Erschienen in:
01.05.2019 | ADHS | Schwerpunkt: Neurowissenschaftlich fundierte Psychotherapie – Editorial
Neurowissenschaftlich fundierte Psychotherapie
verfasst von:
Prof. Dr. Anja Hilbert, Ann.-Christine Ehlis
Erschienen in:
Die Psychotherapie
|
Ausgabe 3/2019
Einloggen, um Zugang zu erhalten
Auszug
Die neurowissenschaftliche Forschung hat in den vergangenen Jahren vermehrt Einblicke in neurokognitive und -physiologische Auffälligkeiten gewährt, die für psychische Störungen kennzeichnend sind. So wurde beispielsweise auf der Grundlage von neuropsychologischen Tests gefunden, dass Essstörungen wie die Binge-Eating-Störung durch neurokognitive Dysfunktionen gekennzeichnet sind, die in Beeinträchtigungen in der inhibitorischen Kontrolle und im Belohnungssystem bestehen, und zwar besonders bei der Verarbeitung von störungsrelevantem Material wie Nahrungsreizen (Kittel et al.

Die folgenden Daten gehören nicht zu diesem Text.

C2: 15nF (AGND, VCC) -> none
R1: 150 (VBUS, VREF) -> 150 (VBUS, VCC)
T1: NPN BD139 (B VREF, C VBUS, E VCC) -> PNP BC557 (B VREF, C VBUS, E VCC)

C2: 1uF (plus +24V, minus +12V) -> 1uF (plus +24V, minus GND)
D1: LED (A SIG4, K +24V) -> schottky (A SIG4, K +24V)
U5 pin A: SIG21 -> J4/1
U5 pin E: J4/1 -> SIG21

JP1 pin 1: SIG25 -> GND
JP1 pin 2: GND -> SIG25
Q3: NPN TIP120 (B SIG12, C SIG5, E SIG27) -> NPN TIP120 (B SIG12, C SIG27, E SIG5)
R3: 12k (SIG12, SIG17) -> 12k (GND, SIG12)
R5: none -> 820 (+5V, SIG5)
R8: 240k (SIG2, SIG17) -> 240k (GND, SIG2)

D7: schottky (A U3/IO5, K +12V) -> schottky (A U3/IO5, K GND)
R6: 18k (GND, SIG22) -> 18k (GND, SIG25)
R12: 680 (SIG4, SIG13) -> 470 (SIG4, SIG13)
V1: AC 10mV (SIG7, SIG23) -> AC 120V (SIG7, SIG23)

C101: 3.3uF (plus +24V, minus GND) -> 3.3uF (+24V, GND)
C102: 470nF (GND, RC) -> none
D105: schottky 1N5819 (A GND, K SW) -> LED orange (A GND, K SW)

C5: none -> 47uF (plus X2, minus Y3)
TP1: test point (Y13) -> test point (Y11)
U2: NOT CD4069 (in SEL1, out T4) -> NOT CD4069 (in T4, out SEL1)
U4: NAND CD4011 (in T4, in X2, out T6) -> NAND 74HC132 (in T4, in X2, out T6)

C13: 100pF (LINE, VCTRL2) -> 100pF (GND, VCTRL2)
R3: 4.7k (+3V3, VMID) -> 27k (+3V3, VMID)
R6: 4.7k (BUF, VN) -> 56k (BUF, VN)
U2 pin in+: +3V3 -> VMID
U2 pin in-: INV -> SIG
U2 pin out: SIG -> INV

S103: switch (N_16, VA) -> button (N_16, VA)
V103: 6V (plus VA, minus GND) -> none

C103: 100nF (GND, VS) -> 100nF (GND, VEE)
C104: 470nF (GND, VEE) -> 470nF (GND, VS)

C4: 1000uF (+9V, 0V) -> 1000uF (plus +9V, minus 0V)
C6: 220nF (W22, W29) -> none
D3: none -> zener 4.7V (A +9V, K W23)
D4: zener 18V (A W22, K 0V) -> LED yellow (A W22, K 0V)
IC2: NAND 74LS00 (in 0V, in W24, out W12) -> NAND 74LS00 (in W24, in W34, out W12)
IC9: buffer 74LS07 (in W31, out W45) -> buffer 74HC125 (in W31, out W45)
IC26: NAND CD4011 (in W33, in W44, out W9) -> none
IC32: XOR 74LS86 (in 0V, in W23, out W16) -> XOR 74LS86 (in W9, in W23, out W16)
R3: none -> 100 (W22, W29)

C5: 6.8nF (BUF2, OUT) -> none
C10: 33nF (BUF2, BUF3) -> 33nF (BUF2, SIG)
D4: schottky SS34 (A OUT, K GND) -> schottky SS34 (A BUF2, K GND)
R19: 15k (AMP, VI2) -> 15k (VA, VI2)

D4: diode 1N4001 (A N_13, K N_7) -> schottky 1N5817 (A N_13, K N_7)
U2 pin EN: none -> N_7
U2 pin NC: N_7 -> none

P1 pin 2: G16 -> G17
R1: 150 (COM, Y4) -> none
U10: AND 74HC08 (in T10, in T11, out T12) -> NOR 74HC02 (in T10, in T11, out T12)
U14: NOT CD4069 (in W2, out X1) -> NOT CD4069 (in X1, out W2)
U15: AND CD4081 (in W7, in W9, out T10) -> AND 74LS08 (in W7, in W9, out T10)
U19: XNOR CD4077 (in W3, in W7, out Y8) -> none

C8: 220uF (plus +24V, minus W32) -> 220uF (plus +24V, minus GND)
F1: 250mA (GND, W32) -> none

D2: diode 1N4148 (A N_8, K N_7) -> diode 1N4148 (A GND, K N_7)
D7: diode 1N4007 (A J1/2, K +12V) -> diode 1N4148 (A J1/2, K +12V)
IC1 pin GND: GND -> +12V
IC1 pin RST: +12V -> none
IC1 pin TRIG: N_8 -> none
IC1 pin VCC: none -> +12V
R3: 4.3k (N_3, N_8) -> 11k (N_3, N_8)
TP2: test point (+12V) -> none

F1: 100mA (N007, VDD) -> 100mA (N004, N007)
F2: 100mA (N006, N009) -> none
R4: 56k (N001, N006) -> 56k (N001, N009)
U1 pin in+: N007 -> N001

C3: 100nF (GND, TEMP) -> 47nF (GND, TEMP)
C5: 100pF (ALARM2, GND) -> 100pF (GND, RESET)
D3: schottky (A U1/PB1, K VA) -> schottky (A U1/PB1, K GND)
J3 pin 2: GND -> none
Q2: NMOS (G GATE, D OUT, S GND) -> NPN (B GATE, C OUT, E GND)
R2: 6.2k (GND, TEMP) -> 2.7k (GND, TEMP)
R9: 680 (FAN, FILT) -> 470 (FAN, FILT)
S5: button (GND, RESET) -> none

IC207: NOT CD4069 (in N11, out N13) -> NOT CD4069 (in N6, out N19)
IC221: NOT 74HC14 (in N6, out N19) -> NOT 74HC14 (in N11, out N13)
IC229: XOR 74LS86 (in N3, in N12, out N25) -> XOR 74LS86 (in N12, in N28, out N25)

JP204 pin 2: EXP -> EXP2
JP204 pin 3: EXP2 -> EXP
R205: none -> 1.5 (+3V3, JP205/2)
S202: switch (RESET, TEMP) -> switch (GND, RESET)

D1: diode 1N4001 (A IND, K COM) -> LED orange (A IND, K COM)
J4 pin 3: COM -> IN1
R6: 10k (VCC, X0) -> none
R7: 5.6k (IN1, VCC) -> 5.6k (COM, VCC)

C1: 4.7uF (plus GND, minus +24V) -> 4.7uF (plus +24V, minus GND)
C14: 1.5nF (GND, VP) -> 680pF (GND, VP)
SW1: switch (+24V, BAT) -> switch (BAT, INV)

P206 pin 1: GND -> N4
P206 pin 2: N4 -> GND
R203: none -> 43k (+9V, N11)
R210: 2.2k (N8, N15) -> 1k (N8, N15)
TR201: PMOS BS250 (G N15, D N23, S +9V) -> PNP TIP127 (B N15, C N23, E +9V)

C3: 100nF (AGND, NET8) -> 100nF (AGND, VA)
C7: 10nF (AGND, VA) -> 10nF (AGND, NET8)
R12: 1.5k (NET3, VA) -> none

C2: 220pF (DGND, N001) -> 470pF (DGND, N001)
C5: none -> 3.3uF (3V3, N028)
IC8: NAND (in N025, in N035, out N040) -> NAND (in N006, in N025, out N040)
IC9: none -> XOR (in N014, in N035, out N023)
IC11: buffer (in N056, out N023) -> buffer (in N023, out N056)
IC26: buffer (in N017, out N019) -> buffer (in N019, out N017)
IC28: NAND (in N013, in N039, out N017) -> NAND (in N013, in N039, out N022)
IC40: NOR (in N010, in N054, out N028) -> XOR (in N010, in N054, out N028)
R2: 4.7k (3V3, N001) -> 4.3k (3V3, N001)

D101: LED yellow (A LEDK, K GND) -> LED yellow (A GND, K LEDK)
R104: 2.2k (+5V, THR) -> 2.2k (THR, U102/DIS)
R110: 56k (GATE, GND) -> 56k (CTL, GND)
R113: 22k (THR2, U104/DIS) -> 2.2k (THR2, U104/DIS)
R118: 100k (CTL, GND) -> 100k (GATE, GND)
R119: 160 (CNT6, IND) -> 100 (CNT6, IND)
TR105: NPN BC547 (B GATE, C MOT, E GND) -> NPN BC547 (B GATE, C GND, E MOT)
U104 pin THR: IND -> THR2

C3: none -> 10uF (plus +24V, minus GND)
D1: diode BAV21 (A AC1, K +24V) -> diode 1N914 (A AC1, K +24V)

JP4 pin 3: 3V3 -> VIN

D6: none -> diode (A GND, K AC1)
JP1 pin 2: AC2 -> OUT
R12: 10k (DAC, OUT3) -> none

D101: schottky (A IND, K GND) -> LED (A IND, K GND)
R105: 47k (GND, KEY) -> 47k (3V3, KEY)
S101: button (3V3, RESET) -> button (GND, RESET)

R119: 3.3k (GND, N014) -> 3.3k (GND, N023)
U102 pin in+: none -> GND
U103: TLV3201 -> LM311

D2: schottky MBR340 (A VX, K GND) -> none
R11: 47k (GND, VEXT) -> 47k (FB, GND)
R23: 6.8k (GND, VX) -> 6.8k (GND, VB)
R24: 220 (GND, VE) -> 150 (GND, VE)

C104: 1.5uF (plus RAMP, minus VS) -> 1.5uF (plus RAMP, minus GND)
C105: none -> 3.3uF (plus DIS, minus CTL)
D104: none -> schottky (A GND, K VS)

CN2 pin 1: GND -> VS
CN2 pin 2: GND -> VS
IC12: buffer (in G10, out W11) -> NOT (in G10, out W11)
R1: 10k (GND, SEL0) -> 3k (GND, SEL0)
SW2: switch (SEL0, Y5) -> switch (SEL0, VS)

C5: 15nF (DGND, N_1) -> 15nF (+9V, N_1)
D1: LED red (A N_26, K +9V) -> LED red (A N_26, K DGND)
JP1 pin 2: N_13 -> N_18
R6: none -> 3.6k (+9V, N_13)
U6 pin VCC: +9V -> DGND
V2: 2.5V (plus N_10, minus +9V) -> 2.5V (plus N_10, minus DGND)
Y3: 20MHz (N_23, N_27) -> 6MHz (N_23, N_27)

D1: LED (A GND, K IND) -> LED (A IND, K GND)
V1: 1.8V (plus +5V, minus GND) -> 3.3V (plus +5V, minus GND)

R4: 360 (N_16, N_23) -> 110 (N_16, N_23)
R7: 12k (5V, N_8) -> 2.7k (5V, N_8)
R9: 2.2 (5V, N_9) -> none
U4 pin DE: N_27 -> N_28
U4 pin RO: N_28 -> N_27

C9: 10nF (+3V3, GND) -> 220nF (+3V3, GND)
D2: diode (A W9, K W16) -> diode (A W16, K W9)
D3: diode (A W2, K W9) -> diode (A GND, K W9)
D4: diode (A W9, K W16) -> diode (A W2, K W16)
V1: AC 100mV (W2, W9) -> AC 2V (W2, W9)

2015). Bildgebungsstudien, hauptsächlich auf Basis funktioneller Magnetresonanztomographie (fMRT), dokumentierten zudem eine differenzielle Aktivierung bestimmter Hirnregionen in der Verarbeitung von Nahrungsreizen, beispielsweise eine Hypoaktivität in präfrontalen Kontrollnetzwerken und eine Hyperaktivität im medialen orbitofrontalen Kortex. Solche Befunde legen ein verändertes Störungsverständnis nahe: Im Falle der Binge-Eating-Störung wäre in einem aktualisierten Störungsmodell die Aufrechterhaltung der Essanfälle durch inhibitorische Kontrolldefizite und eine erhöhte Belohnungssensitivität zu erklären, zusätzlich zu den „klassischen“ Aufrechterhaltungsfaktoren eines negativen Körperbildes und einer negativen Affektivität, sodass entsprechende neurowissenschaftlich fundierte Behandlungsempfehlungen abgeleitet werden können (Hilbert
2019). Denn in „klassischen“ psychotherapeutischen Ansätzen wie der kognitiven Verhaltenstherapie werden diese Faktoren zumeist nicht direkt adressiert. …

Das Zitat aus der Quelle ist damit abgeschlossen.